Dan Pollyea, MD, MS, clinical director, Leukemia Services; Robert H. Allen Endowed Chair in Hematology Research; associate professor, medicine, Division of Hematology, the University of Colorado School of Medicine, discusses the mechanism of action for the menin inhibitor revumenib (SNDX-5613) in KMT2A-rearranged relapsed/refractory acute myeloid leukemia (AML).
Revumenib is a potent, oral, selective inhibitor of the menin-KMT2A interaction, which represents a potential therapeutic strategy derived from foundational research, Pollyea begins. The genetic rearrangements of KMT2A lead to the aberrant expression of homeobox (HOX) genes and their DNA-binding cofactor, MEIS1. This abnormal gene expression program, typically found in stem cells, results in a hematopoietic differentiation block and subsequent leukemic transformation, he explains. In leukemias driven by KMT2A rearrangements, menin functions as a critical oncogenic cofactor, making it a meaningful target for future therapeutic intervention, Pollyea emphasizes.

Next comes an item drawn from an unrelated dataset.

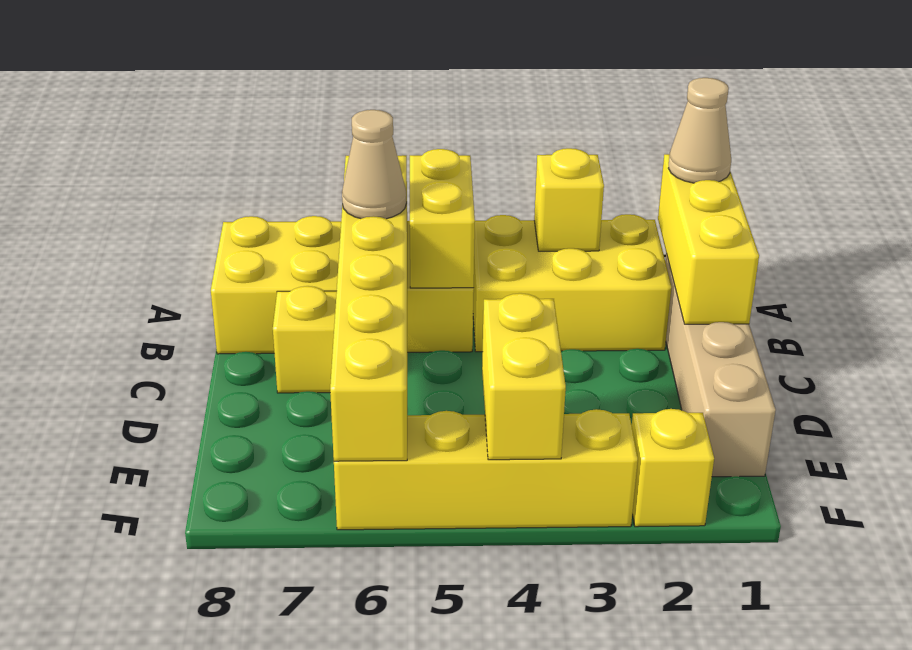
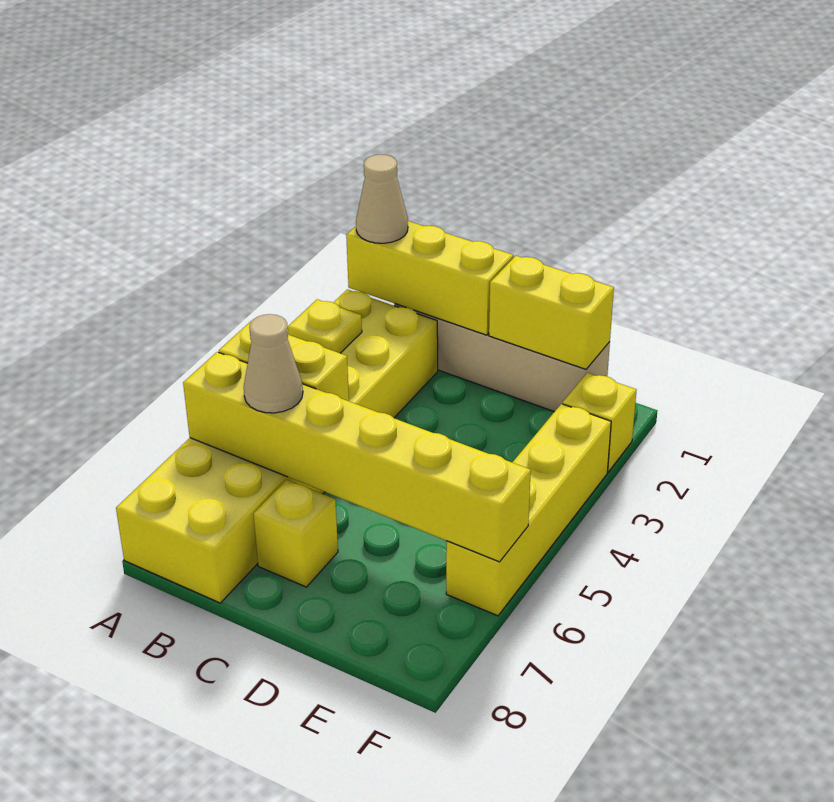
yellow brick A3 level 2 -> yellow plate A3 level 2
yellow brick E4:F4 level 2 -> yellow brick D1:E1 level 2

The development of menin inhibitors has been a key focus for several years, and the current generation of these agents is now reaching clinical fruition, Pollyea continues. These agents are particularly significant in the context of several other AML subtypes, including NMP1-mutant leukemias, he adds. However, KMT2A-rearrangements are distinctive due to their specific upregulation of HOX and MEIS1, setting them apart as a unique subset of leukemias, Pollyea says. Consequently, this subgroup has been among the first to benefit from exposure to menin inhibitors, he explains. Early clinical data with these inhibitors have been encouraging, suggesting that they could be highly effective therapeutic options.
On March 26, 2024, the FDA granted priority review to a new drug application (NDA) seeking the approval of revumenib for the treatment of adult and pediatric patients with relapsed/refractory KMT2A-rearranged acute leukemia. The FDA recently extended the Prescription Drug User Fee Act target action date to December 26, 2024.
The NDA is supported by findings from the phase 1/2 AUGMENT-101 trial (NCT04065399), which showed that adult and pediatric patients with KMT2A-rearranged AML or acute lymphocytic leukemia who received revumenib monotherapy (n = 57) achieved a complete response (CR)/CR with a partial hematologic recovery (CRh) rate of 23% (95% CI, 12.7%-35.8%; 1-sided P = .0036) with a median time to CR/CRh of 1.9 months (95% CI, 0.9-4.5).